I ran the whole thing through ProWritingAid. It is always disturbing to see the kind of grammatical and word choices you are making. Boy, Penny uses way too many "and" clauses in this book. The omitted commas, I can deal with. It's part of her motor-mouth, wildly darting manner. And I seem to recall that I went out of my way to avoid ellipses in the first book...
After that, I went through manually to chase down italics. To take a second crack at deciding when to italicize at all. But also, much subtler; checking the italicization of punctuation.
The Chicago Manual latest version appears to be that the only time you italicize punctuation is when it belongs to the word. So the musical Oliver! the exclamation is italicized since that is part of the name of the show. But if you are writing, "I can't believe we got tickets to Pirates of Penzance!" the exclamation mark is not.
There is argument that punctuation can be adjusted so it doesn't collide; a quotation mark directly following an italicized word looks ugly. But Chicago has deprecated that and the general consensus is that you'll have to put up with it.
So my punctuation choice is fairly simple; a sentence that is in Japanese is italicized including the quotation marks. "Sumimasen!" I said. A sentence that includes some italicized words does not italicize.

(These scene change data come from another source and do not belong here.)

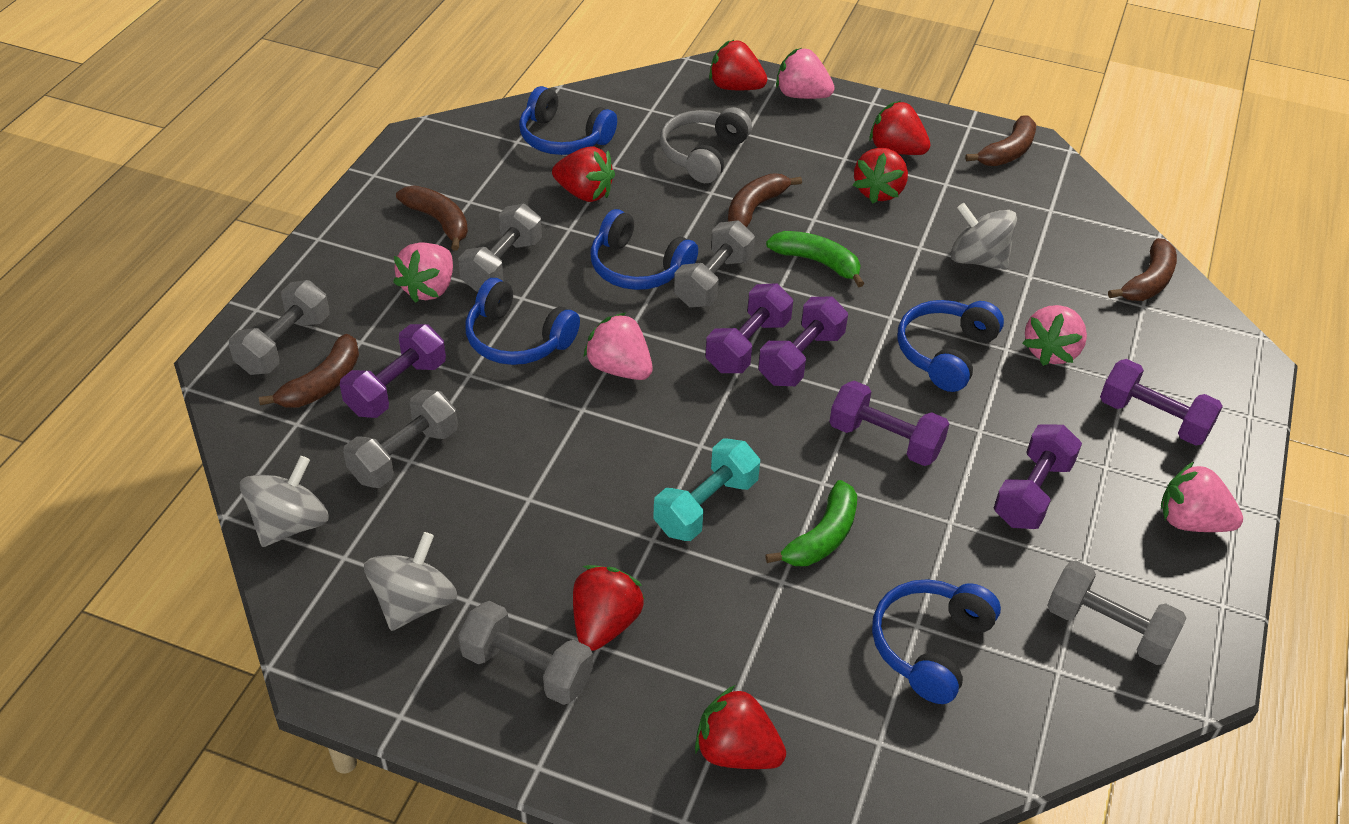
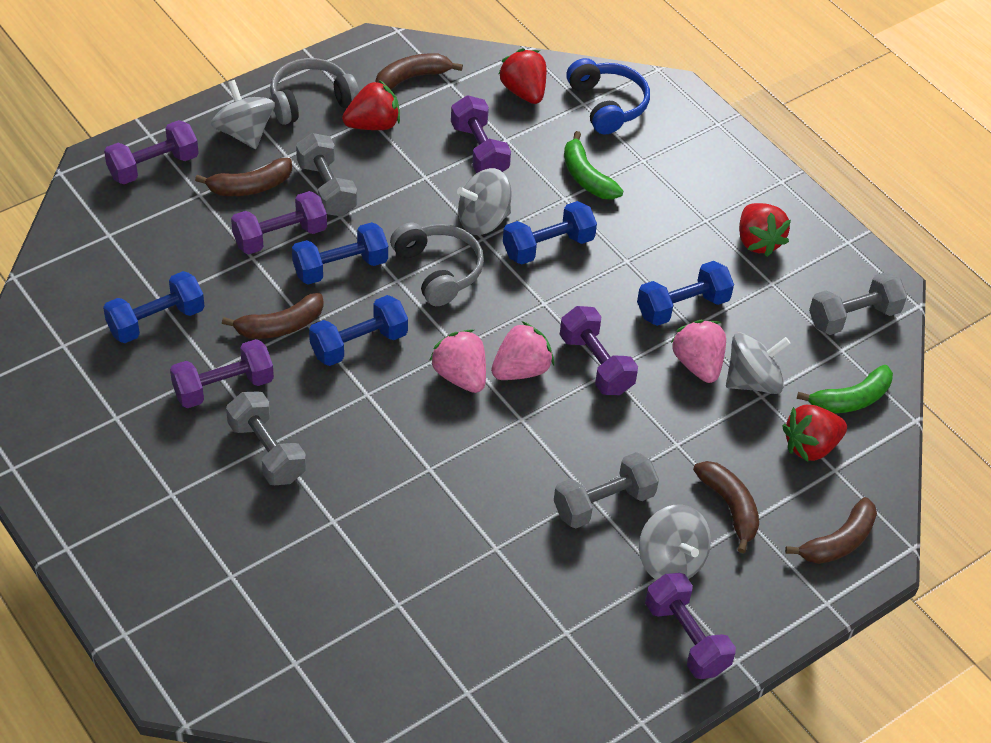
blue dumbbell: 0 -> 5
blue headphones: 5 -> 1
grey dumbbell: 6 -> 4
grey headphones: 1 -> 2
grey spinning top: 3 -> 4
pink strawberry: 5 -> 3
red strawberry: 6 -> 4
turquoise dumbbell: 1 -> 0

It is, however, hard to see, so I had to manually go through the whole thing and select closing quotes to make sure they were correct.
So, the words. I am using a fairly fluid "colonization" approach. It also might be thought of as "signal to the reader." If a word hasn't been defined within the book and is likely to be unfamiliar to the reader, it is italicized until the reader has had a chance to get used to it. Preferably, by seeing it defined, or at least used in clear context.
This gets especially fluid later; when Penny is using her bits of fractured Japanese, I italicize based on how closely she gets to making a proper Japanese sentence. One or two words, like her frequent "Ganbatte!" don't get it (she's using the wrong case, for one thing). A full grammatical sentence like "Athena Fox desu," on the other hand, does.
This gets particularly peculiar with Aki's weaboo Japanese. In early chapters, her words are italicized to point out how much Penny has no idea what she is saying. Even the "-chan" gets italics when she's using it. Later, entire sentences are left without italics to make it clear that Aki, like Penny, is often not speaking proper Japanese.
(And then there's English loan-words in Japanese sentences. Early on, "Shiito beruto wo..." appears. That's "Seat belt," if you -- like Penny -- didn't get it. But late in the book a man says “Ho ho ho, now ai habu mashingu.” He is more-or-less speaking English -- which to him is quite foreign -- and Penny doesn't get this one either.
Connected to this; words that are generally known by English-speakers -- particularly place names -- with different orthography are given the familiar English-speaker orthography. So "ninja" is never italicized, and "Tokyo" is not "Tōkyō." And I'm being completely inconsistent with long vowels, weighing each for how much they look like they should be pronounced or how they look on the page. Uchū, for instance, also appears once as Uchuu. And there is the entire range from arigatou to ōkini to Susanoo.
(For that matter, I've used both "Dan-no-ura" and "Taira no Tokiko.")
And this is the sort of thing I'm chasing down now. Like checking to make sure Kusanagi is capitalized each time (whatever choice it is, it should be consistent) and that senpai isn't appearing as sempai in any place (a problem that would basically be impossible in Japanese.)
I am thinking about dropping even more bucks on Fiverrr for a gremlin-check. Because even for basic stuff like not forgetting periods, ProWritingAid makes some weird mistakes.
(One that it did several times for me this week; given a one-word sentence in dialog with exclamation mark, aka "Yes!" it would respond "You appear to be missing a comma here." What the hell is it thinking? What comma could possibly be wanted there?)
At least I've cobbled up a "Next time..." to put in my End Matter:
April in Paris…
The Impressionists at Musée d'Orsay, the cluttered bookstalls on the banks of the Seine, the pink magnolias blooming in the Tuileries — and an ancient conspiracy that may shake the elegant buildings down to their foundations.
In the night above the lights of the cafés The Fox hunts. She’ll find the clues and solve the puzzle before rival treasure hunters tear the city apart.
If only she wasn’t making it up as she goes along!